Я спросил о том, как они оценивают количество боеготовых войск на той стороне и наши шансы при полномасштабном вторжении. Ответ был такой — недавно ситуация моделировалась на штабных учениях. Для рашки взяли идеальные условия — вся армия боеготова, вся техника на месте, нет проблем с логистикой и поставками боеприпасов, еды, запчастей и всего прочего. Для нас — реальное положение дел. Как сказал НГШ, в такой ситуации «У нас есть шансы отбиться». В основном — за счет превышения болевого порога потерь россиян, которых, как известно, там не сильно берегут. Многое будет зависить от нашего общества — готово ли оно будет к большим потерям и от того, как производства будут справляться с поточным ремонтом. Впрочем, надо понимать, что ситуация в рашеармии далека от идеальной. Когда они начнут расконсервировать свою технику, их ожидают явно не меньшие сюрпризы, чем нас — а ведь по всем документам эта техника на ходу и в строю. А на деле — сколько с нее всего продали ушлые сержанты и старшины, сколько ее заржавело под открытым небом — неведомо. По личному составу тоже не все идеально на самом деле — у них в армии много срочников, а количество контрактиков, которое они хотели заполучить еще в 2012 нет даже сейчас. Ну а моральный дух рашеармии мы не раз наблюдали на Донбасе, когда они драпали, только пятки сверкали. Так что держимся, тьху х3, но расслабляться не надо, расслабляться не надо...
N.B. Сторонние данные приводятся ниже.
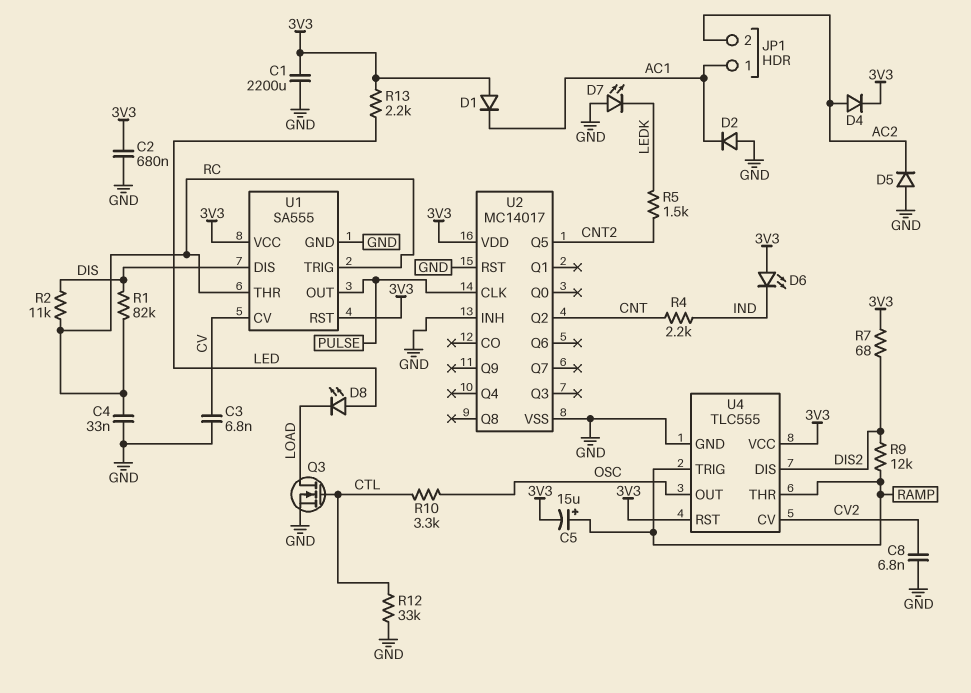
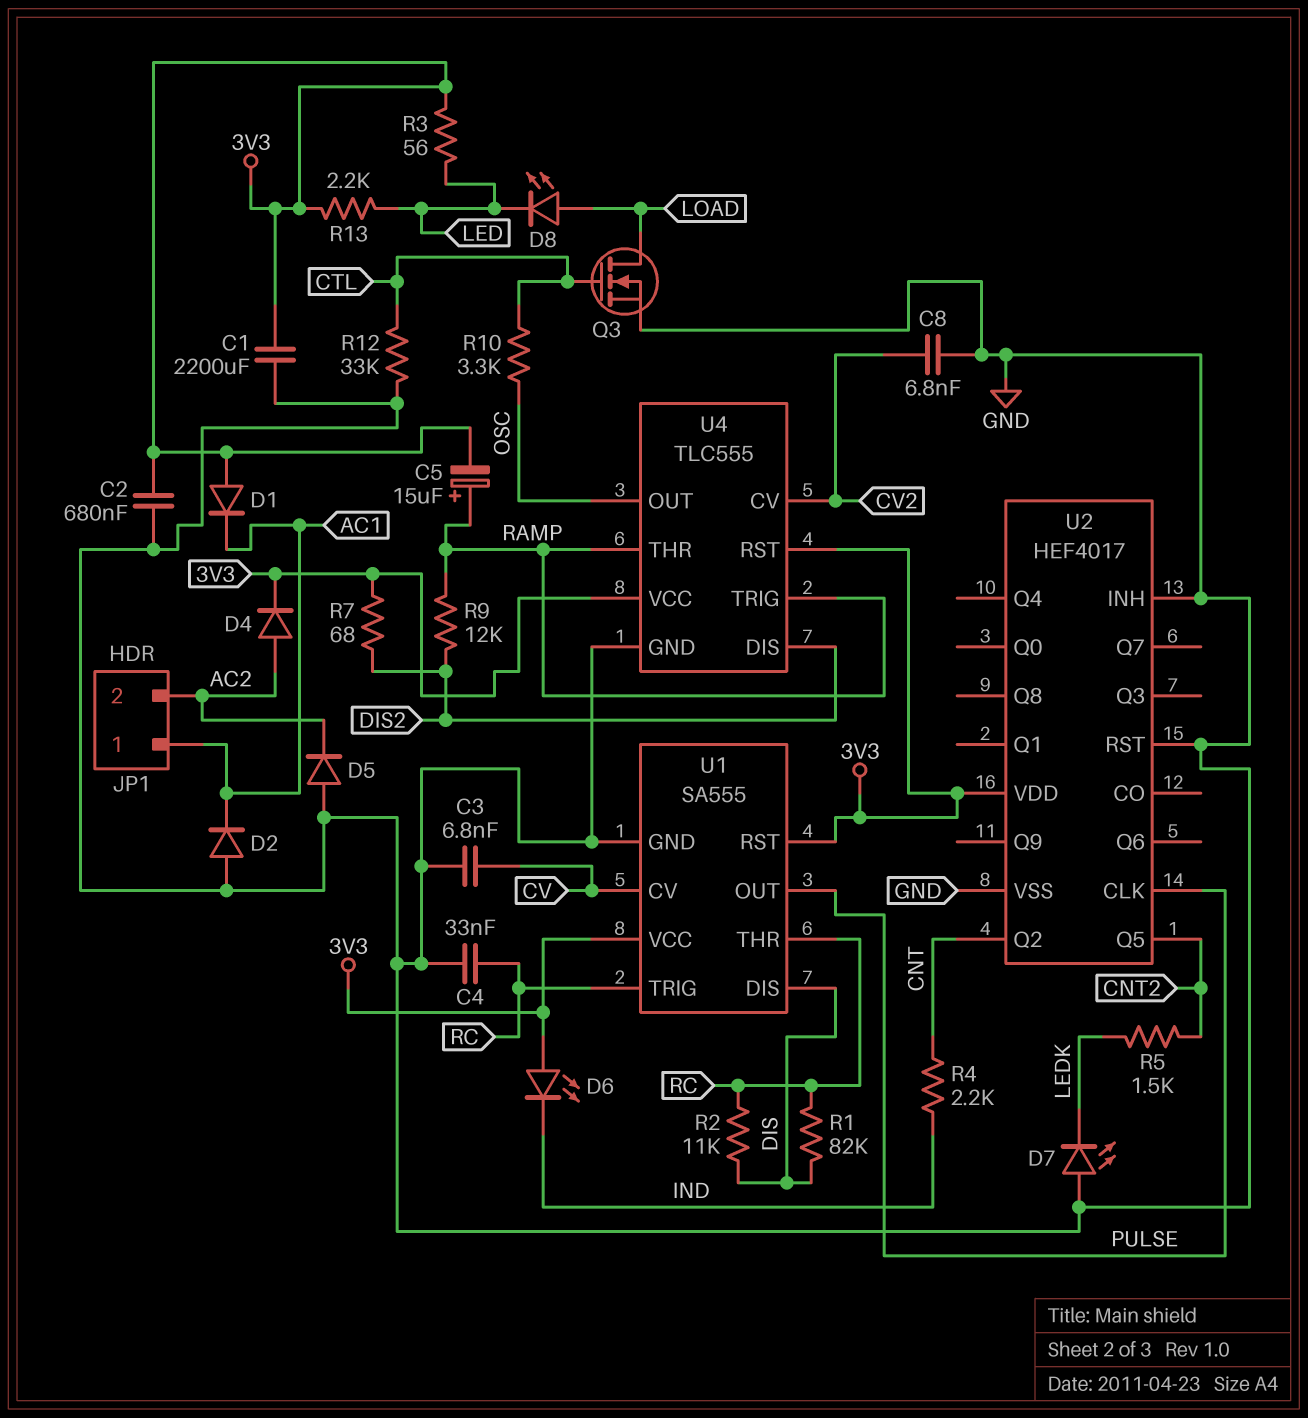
D8: LED (A LED, K LOAD) -> LED (A LOAD, K LED)
R3: none -> 56 (3V3, LED)
U2: MC14017 -> HEF4017

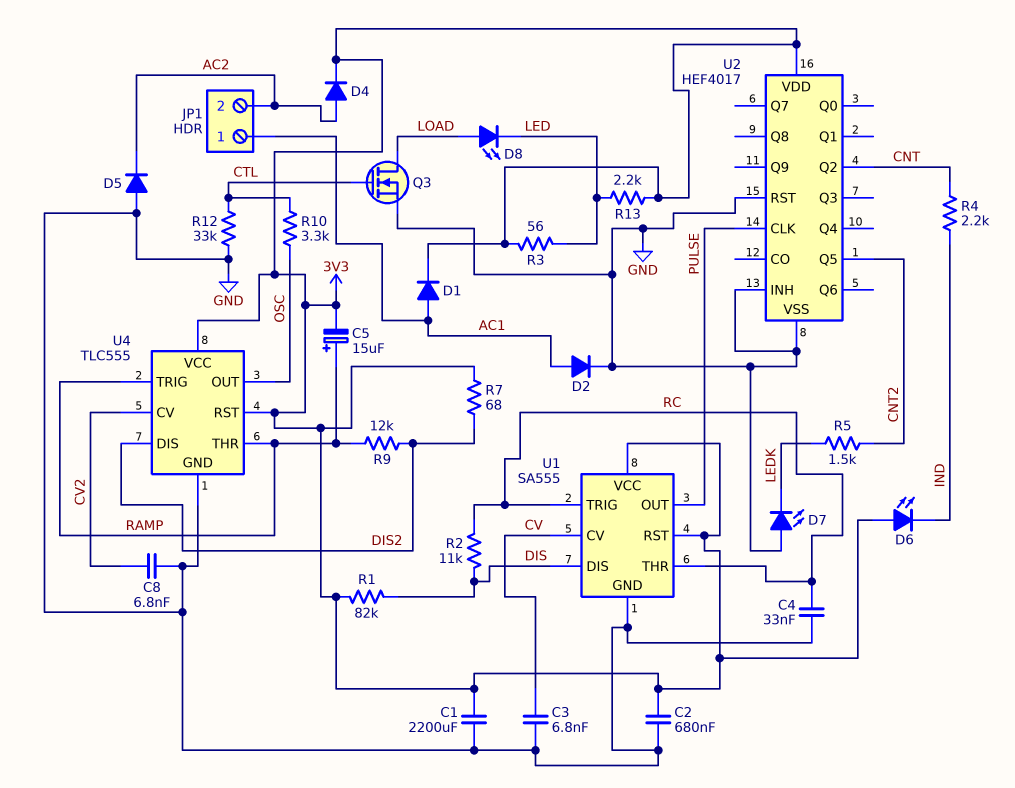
D1: diode (A 3V3, K AC1) -> diode (A AC1, K 3V3)
D2: diode (A GND, K AC1) -> diode (A AC1, K GND)
R1: 82k (DIS, RC) -> 82k (3V3, DIS)

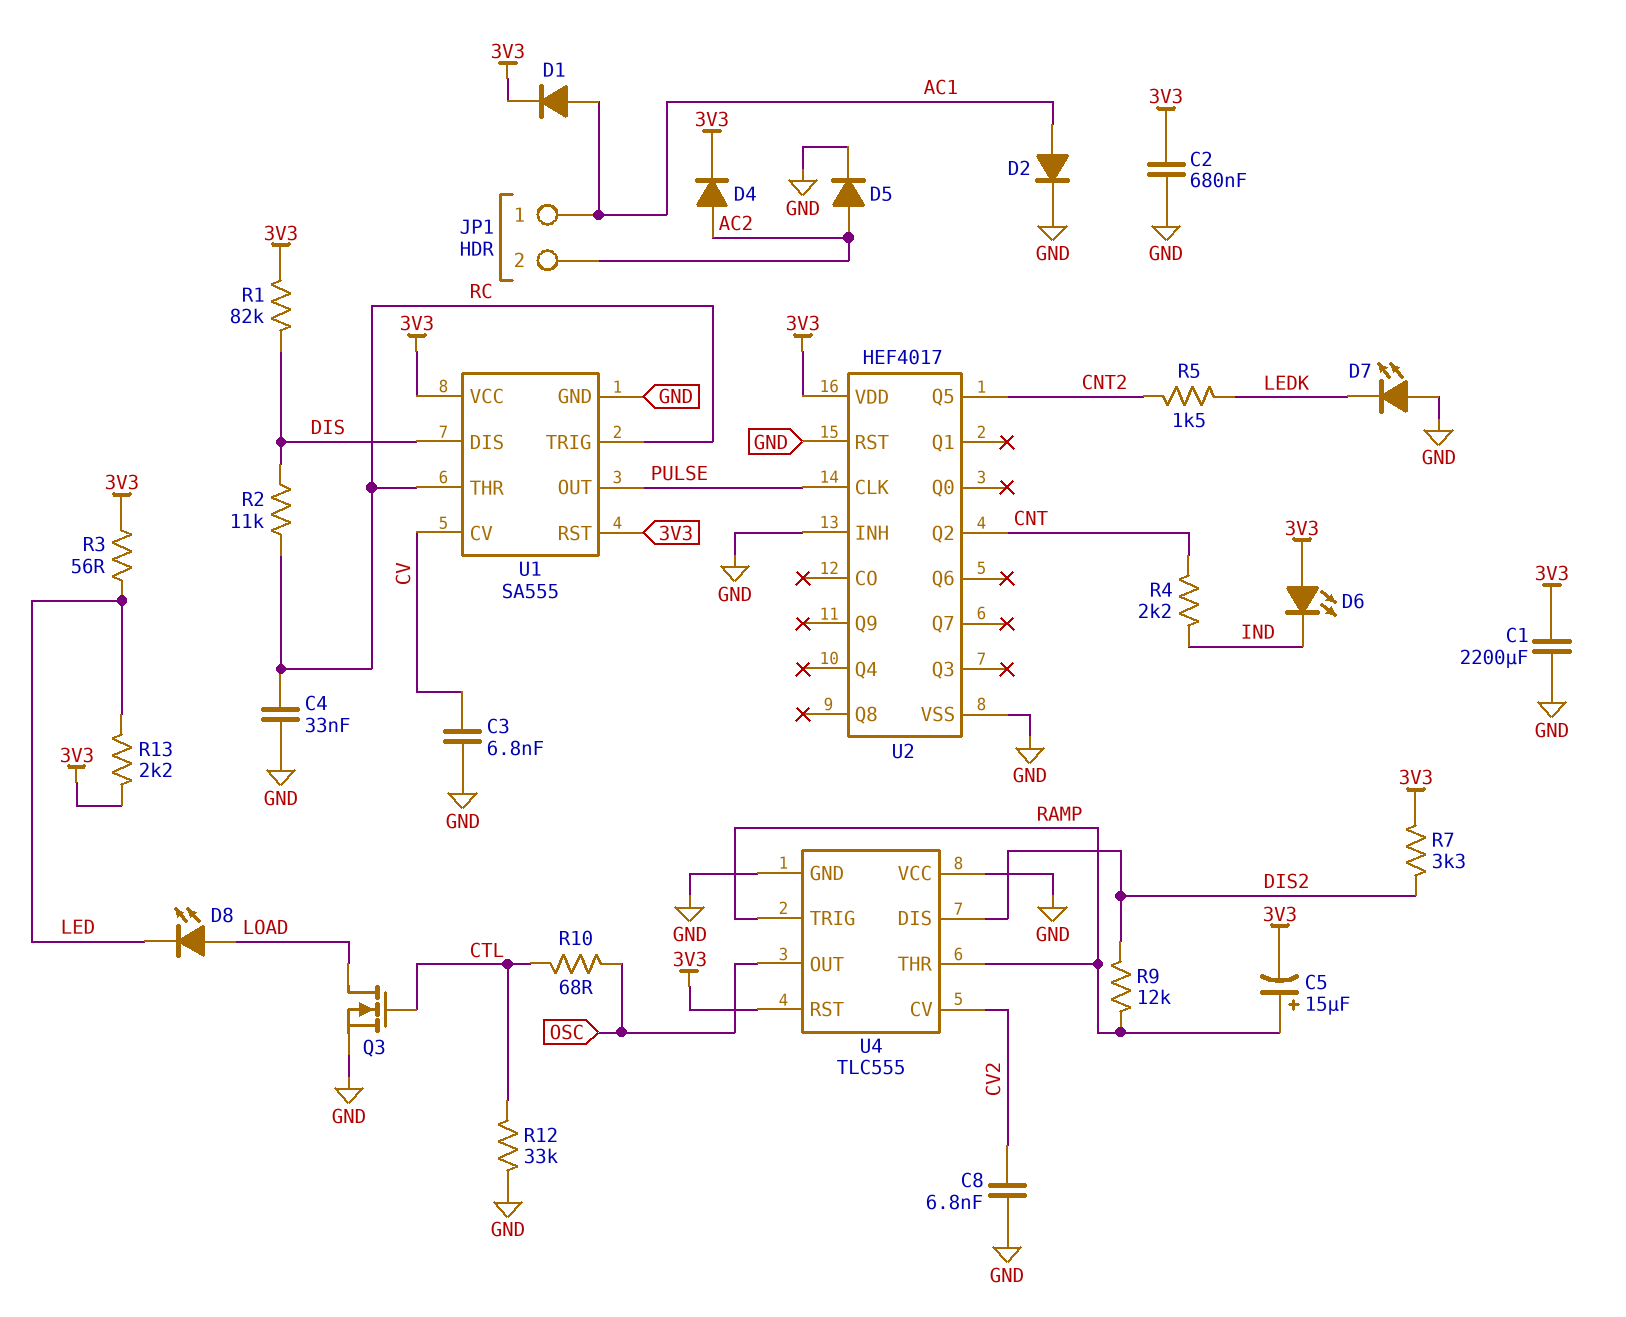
D5: diode (A GND, K AC2) -> diode (A AC2, K GND)
R7: 68 (3V3, DIS2) -> 3.3k (3V3, DIS2)
R10: 3.3k (CTL, OSC) -> 68 (CTL, OSC)
U4 pin VCC: 3V3 -> GND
Второй мой вопрос был навеян комментаторами у Игоря Бигдана к одному из постов — что у нас с созданием ритуальной службы. Вотпрос действительно важный, потому что помимо чисто этической и человеческой стороны, откровенно влияет на боевой дух солдат. Не секрет, что в США, Израиле и многих других странах о смерти солдата сообщает их близким специальная служба, представители которой приезжают лично на дом к семье. Причем делают это в течение 6-8 часов после смерти солдата. У нас семья узнает в лучшем случае из похоронки, в худшем — из телевизора (привет журнализдам). Виктор Михайлович сказал, что планирую, как скоро — непонятно, так как реформировать будут все службы морально-психологического обеспечения но, судя по тому, что нас ждет еще и реформа военкоматов, то не ранее, потому что отделения службы будут работать на их базе. А военкоматы будут реформировать радикально — от переименования и далее.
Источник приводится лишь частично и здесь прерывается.